Da ich selbst gerne in andere Zeiten eintauche und viele meiner Kund*innen auch immer wieder nach Romanen aus anderen Welten, politischen Systemen, anderer Kulturkreisen usw. fragen, freue ich mich immer wieder einen neuen Titel empfehlen  zu dürfen, wie schon in den letzten Jahren: Alexander Osangs "Leben der Elena Silber" oder "Alle, außer mir" von Francesca Melandri oder auch ganz neu erschienen: "Die Marschalin" von Zora Del Buono. Gemeinsam ist all diesen Romanen wie Fiktion und reale Biografien miteinander verschmelzen.

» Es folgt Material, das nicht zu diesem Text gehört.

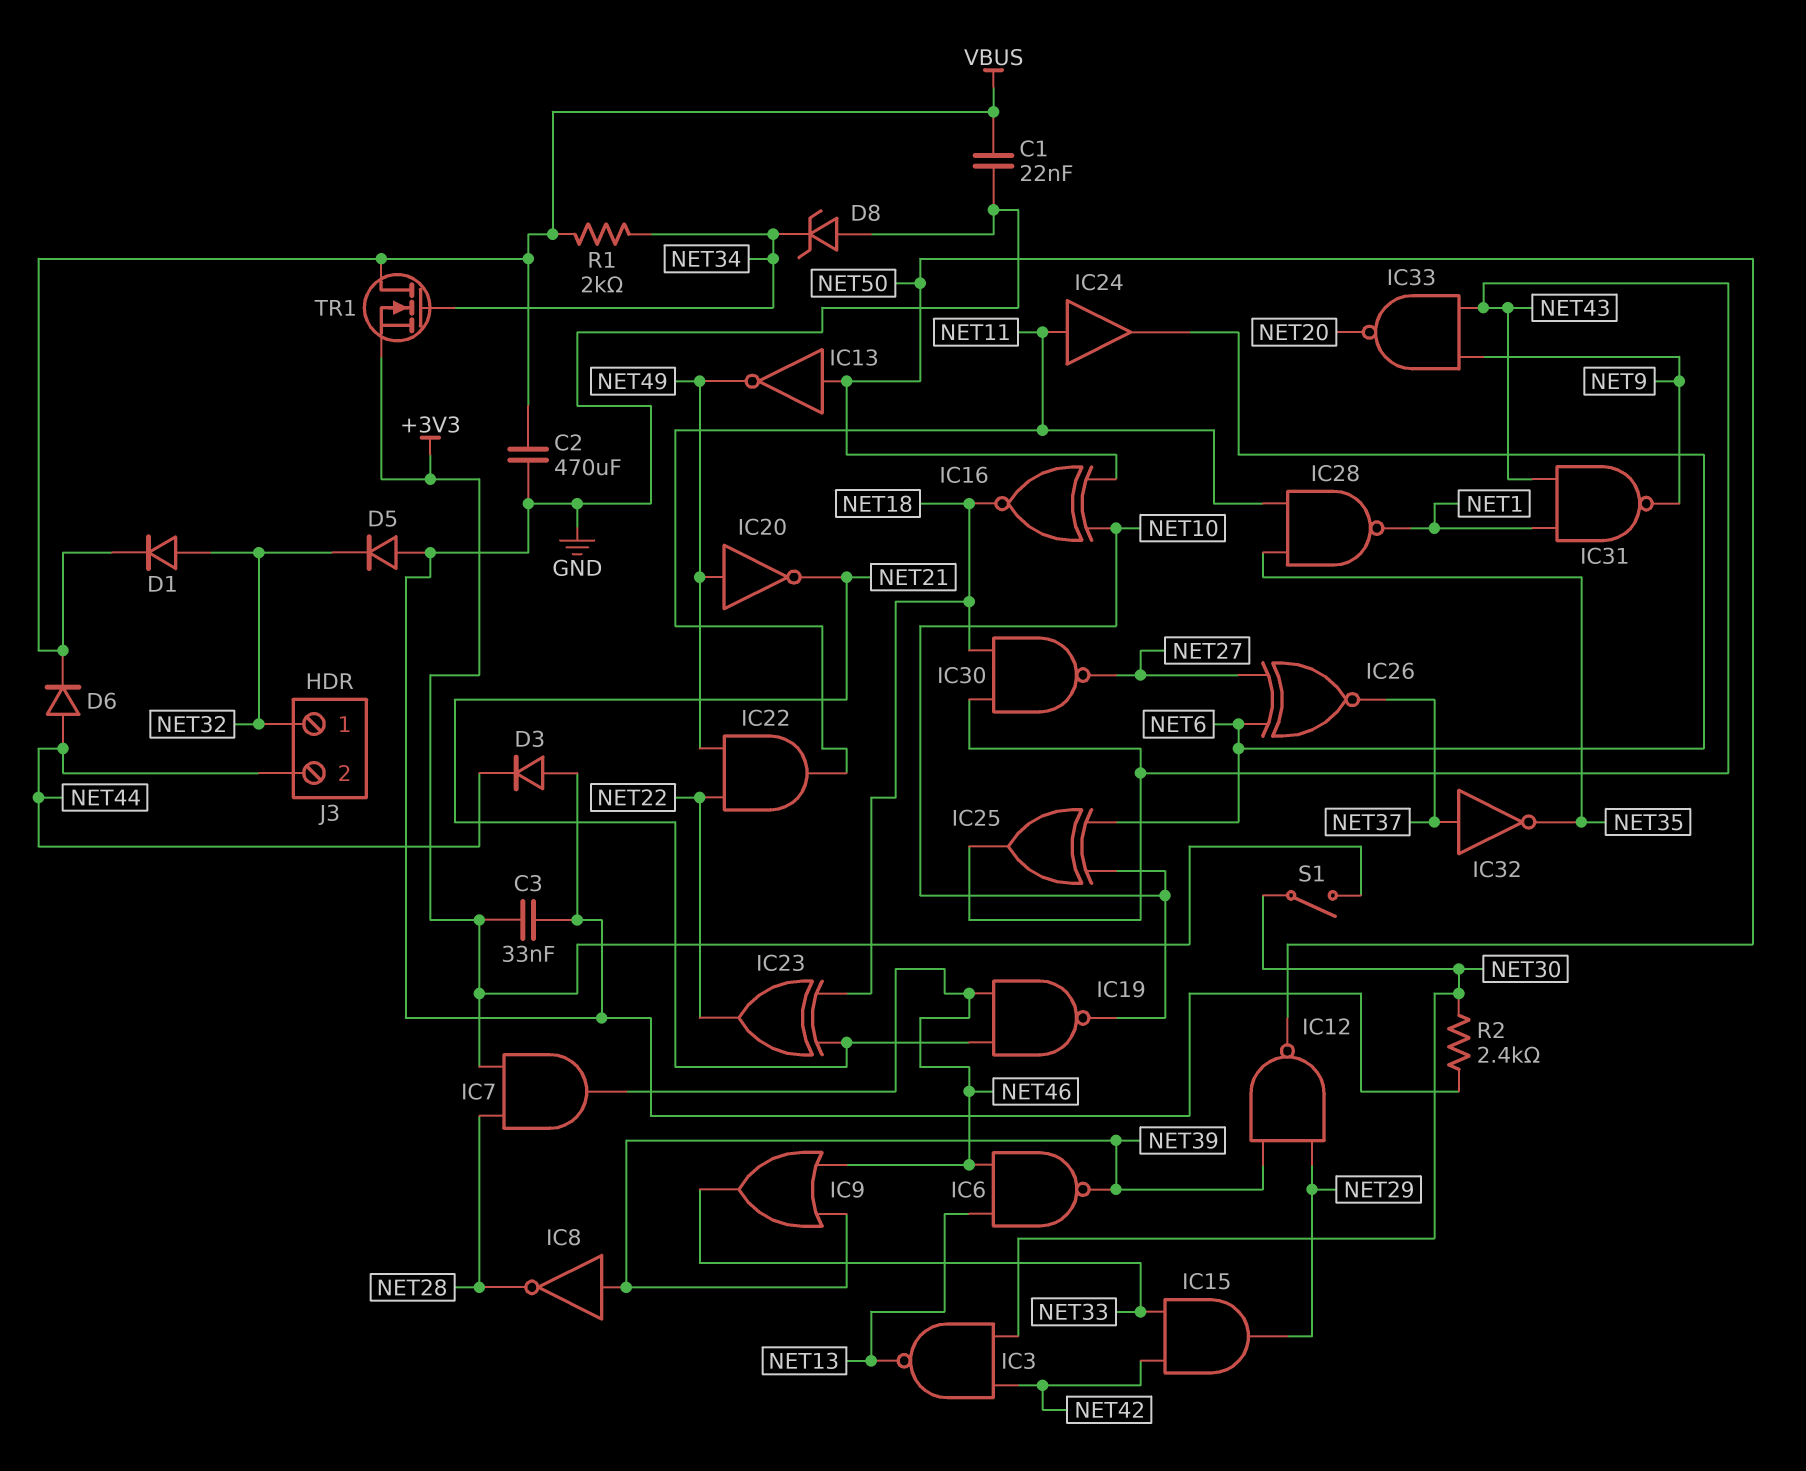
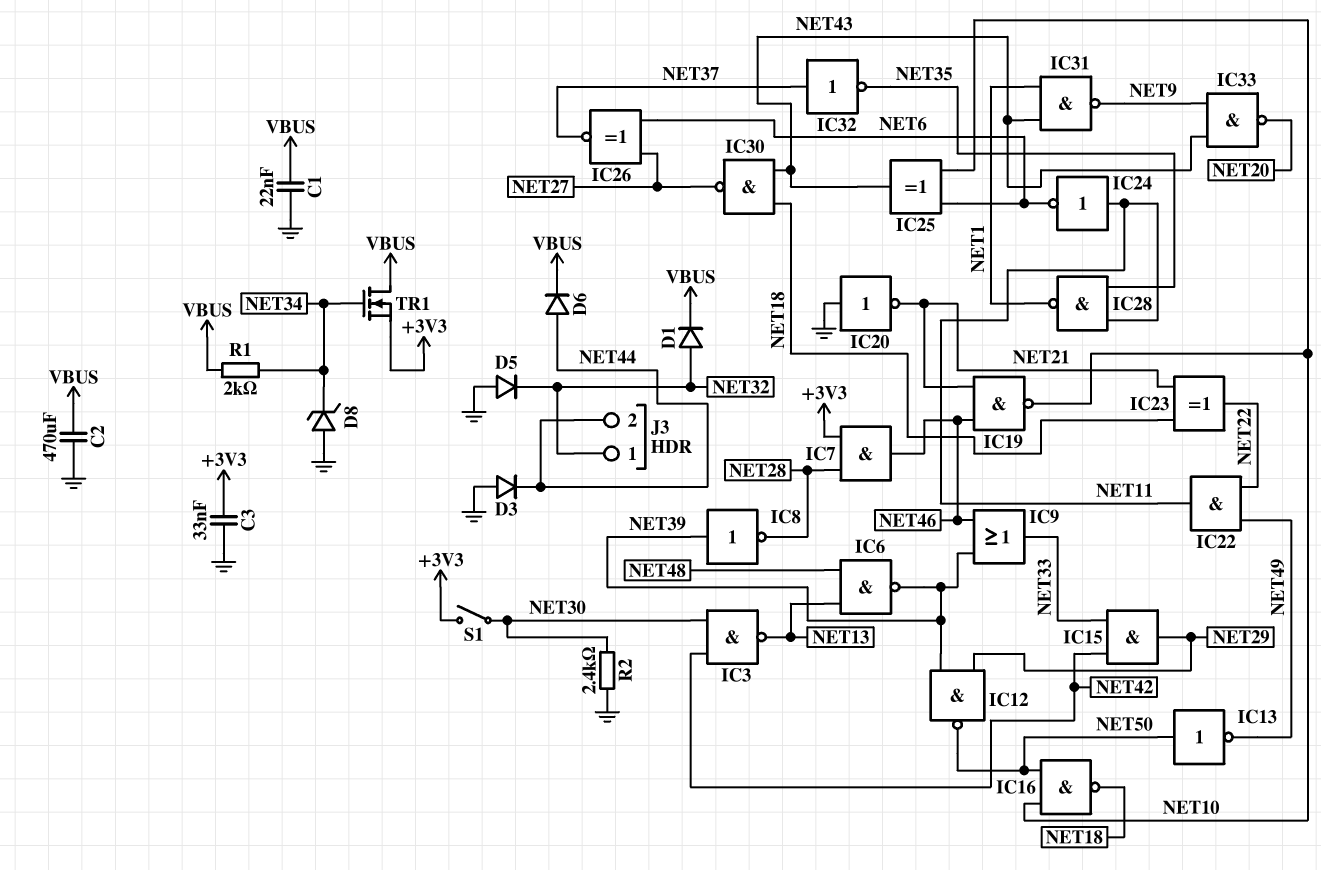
IC6: NAND (in NET13, in NET46, out NET39) -> NAND (in NET13, in NET48, out NET39)
IC16: XNOR (in NET10, in NET50, out NET18) -> NAND (in NET10, in NET50, out NET18)
IC20: NOT (in NET49, out NET21) -> NOT (in GND, out NET21)
IC24: buffer (in NET11, out NET6) -> NOT (in NET11, out NET6)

So auch hier. Im Mittelpunkt steht die Geschichte um den Sohn eines berühmten islamischen Führers und erbitterten Gegners Russland im Kaukasischen Krieg: Imam Schamil war 1834 bis 1859 religiös-politischer Führer der muslimischen Bergvölker Dagestans und Tschetscheniens und organisierte in dieser Zeit deren Widerstand gegen die russische Eroberung des Norostkaukasus.

Inhalt:

Akhulgo, Nordkaukasus, 1839: Jamalludin wächst als Sohn des mächtigen Imams auf. Seit Jahrzehnten tobt der Kaukasische Krieg, und sein Vater wird von der russischen Armee immer mehr bedrängt. Schließlich muss er seinen Sohn als Geisel geben, um die Verhandlungen mit dem Feind aufzunehmen, und Jamalludin wird an den Hof des Zaren nach St. Petersburg gebracht. Dort wird er mit einer anderen Welt konfrontiert. Der Wohlstand, die Kultiviertheit des Lebens am Hof steht in krassem Kontrast zu seinem bisherigen Leben. Einerseits ist er fasziniert und profitiert von Bildung und Umgang, andererseits bleibt ihm auch vieles fremd, vermisst er seine eigene Kultur und seine Familie. Bis er wieder zurückkehren kann, ausgetaucht gegen Gefangene seines Vaters vergehen 15 Jahre, er war neun Jahre alt, als er von Zuhause wegmußte.

Zurück kann er sich nicht mehr in die archaische Lebensweise eingliedern. Zu deutlich sieht er auch, dass alles in einer Katastrophe, blutig und sinnlos enden wird.

Olga Grjasnowa erzählt sprachmächtig von einem Kind, das zwischen zwei Kulturen und zwei Religionen steht und seine Identität finden muss. Und von der verheerenden Wirkung eines Krieges, in dem es keine Sieger geben kann.